The Information Commissioner's Office (the ICO) has recently published new guidance for issuing fines for data protection breaches. It provides a detailed framework for determining the level of fines that should be issued, considering factors such as the severity of the breach, the number of people affected and the level of co-operation from the organisation in question.
The guidance also explains the legal framework that gives the ICO the power to impose fines, how the ICO will approach key questions such as identifying the wider 'undertaking' or economic entity of which the controller or processor forms part, and the methodology the ICO will use to calculate the appropriate amount of the fine.
The ICO is the UK's regulator for data protection and privacy, with the power to impose fines on organisations that violate data protection laws. The fines are designed to be a deterrent to organisations that fail to protect personal data, with the maximum fine for a serious breach being 4% of the organisation's global turnover or £17.5 million, whichever is greater.
What does the ICO’s new fining guidance state?
The new guidance takes into account significant changes in the data protection landscape, including the introduction of the General Data Protection Regulation in 2018 (now known as the 'UK GDPR'). It introduces a two-stage process for determining fines, assessing the severity of the breach and the organisation's culpability.
The severity of the breach is assessed by considering the impact that the breach has had on individuals, while the organisation's culpability is assessed by considering factors such as the organisation's awareness of the breach, its compliance history and its level of responsibility for the breach.
The guidance also sets out a number of aggravating and mitigating factors that the ICO will take into account when determining the level of the fine. Aggravating factors include the organisation's failure to take appropriate technical and organisational measures to protect personal data, while mitigating factors include the organisation's prompt and effective action to mitigate the impact of the breach.
How much could an organisation be fined for breaching data protection?
The amount of the fine that the ICO can impose for an infringement of the UK GDPR is subject to a statutory maximum.

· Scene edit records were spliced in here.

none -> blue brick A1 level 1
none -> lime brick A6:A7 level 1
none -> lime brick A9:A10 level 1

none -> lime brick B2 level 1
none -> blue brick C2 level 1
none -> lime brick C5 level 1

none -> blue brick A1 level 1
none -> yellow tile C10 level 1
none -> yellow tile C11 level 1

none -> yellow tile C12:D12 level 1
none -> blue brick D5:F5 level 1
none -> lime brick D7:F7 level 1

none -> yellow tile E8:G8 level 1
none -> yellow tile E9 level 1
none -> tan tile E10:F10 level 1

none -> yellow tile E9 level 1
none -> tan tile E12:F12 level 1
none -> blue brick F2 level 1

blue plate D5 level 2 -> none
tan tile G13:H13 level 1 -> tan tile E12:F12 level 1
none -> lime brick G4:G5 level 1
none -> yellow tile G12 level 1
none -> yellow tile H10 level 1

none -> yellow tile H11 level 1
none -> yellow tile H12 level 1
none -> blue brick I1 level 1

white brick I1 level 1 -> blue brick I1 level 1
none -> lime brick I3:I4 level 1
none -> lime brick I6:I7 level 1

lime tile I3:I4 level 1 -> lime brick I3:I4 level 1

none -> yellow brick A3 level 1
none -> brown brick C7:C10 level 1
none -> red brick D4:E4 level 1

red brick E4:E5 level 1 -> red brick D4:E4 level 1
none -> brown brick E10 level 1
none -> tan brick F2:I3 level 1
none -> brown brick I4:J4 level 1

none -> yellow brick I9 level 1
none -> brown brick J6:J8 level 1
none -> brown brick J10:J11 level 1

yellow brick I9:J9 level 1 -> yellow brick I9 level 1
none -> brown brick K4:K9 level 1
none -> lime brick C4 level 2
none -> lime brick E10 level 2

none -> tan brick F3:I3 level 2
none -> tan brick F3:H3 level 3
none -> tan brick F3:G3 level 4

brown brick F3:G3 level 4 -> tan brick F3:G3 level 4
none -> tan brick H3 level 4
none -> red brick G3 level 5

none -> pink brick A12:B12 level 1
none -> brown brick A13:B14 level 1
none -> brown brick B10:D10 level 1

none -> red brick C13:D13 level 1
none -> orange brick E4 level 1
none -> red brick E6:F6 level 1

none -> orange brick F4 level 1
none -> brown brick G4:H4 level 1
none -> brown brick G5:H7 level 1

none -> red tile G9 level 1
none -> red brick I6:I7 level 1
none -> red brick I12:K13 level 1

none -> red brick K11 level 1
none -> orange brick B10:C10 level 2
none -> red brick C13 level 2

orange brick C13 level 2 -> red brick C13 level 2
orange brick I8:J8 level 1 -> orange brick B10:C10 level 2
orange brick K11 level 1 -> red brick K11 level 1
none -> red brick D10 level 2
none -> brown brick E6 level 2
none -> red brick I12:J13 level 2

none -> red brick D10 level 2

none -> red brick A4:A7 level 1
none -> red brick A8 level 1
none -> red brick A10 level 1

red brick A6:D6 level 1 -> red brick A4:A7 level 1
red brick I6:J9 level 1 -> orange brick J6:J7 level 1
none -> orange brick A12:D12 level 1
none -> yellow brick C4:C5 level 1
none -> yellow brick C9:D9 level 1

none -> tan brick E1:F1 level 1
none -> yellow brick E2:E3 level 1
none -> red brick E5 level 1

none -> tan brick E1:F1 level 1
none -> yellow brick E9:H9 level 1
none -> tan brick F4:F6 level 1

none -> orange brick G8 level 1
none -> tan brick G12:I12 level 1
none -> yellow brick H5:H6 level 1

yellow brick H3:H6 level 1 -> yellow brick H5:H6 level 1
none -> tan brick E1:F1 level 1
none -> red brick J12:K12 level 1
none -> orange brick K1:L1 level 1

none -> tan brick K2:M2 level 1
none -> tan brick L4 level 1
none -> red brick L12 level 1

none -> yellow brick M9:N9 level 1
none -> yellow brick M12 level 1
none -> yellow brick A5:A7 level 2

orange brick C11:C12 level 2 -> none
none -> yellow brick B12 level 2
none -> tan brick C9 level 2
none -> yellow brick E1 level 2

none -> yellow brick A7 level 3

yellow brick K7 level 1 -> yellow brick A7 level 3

There are two levels of maximum fine – the standard maximum amount and the higher maximum amount, depending on the statutory provision that has been infringed. The maximum fine amounts for each level differ based on whether the controller or processor is an 'undertaking'.
The standard maximum amount is £8.7 million or 2% of the undertaking's total worldwide annual turnover, whichever is higher, while the higher maximum amount is £17.5 million or 4% of the undertaking's total worldwide annual turnover, whichever is higher.
The applicable statutory maximum amount is only calculated by reference to a percentage of turnover where an undertaking's total worldwide annual turnover exceeds certain thresholds.
What is the process by which the ICO issues fines?
The ICO can impose fines for a wide range of infringements under the UK GDPR and Data Protection Act 2018 and will assess each case individually before deciding whether to issue a penalty notice.
It will consider the seriousness of the infringement, any relevant aggravating or mitigating factors, and whether imposing a fine would be effective, proportionate, and dissuasive. The assessment is fact-specific and will depend on the circumstances of each individual case.
If the ICO decides to issue a penalty notice, the methodology for determining the fine amount will be applied. It may also require corrective measures in addition to or instead of a fine.
If it decides to issue a penalty notice, the fine amount will be calculated by applying a five-step approach:
- Assess the seriousness of the infringement
- Accounting for turnover (where the controller or processor is part of an undertaking)
- Calculating the starting point, taking into account the seriousness of the infringement and, where relevant, the turnover of the undertaking
- Adjust the fine amount to take into account any aggravating or mitigating factors
- Assess whether the fine is effective, proportionate, and dissuasive.
What does the ICO’s new fining guidance mean for public bodies?
The new guidance has significant implications for businesses and other organisations.
It emphasises the importance of implementing effective data protection measures, and having a clear and effective breach response plan in place.
Non-compliance with the new guidance can result in significant fines and reputational damage. It is therefore essential that organisations take steps to protect personal data and comply with the new guidance.
The guidance also provides an opportunity for organisations to review their data protection measures and ensure they are up to date and effective.
By doing so, they can minimise the risk of fines and protect the personal data of both their customers and employees.
Summarising the ICO’s new fining guidance
In conclusion, the ICO's new fining guidance is an important development for public bodies.
It provides a detailed framework for determining the level of fines that should be issued for data protection breaches and emphasises the importance of implementing effective data protection measures.
Organisations must take data protection seriously and comply with the new guidance. Failure to do so can result in significant fines and reputational damage.
By implementing effective data protection measures, and having a clear and effective breach response plan in place, organisations can minimise the risk of fines and protect the personal data of their customers and employees.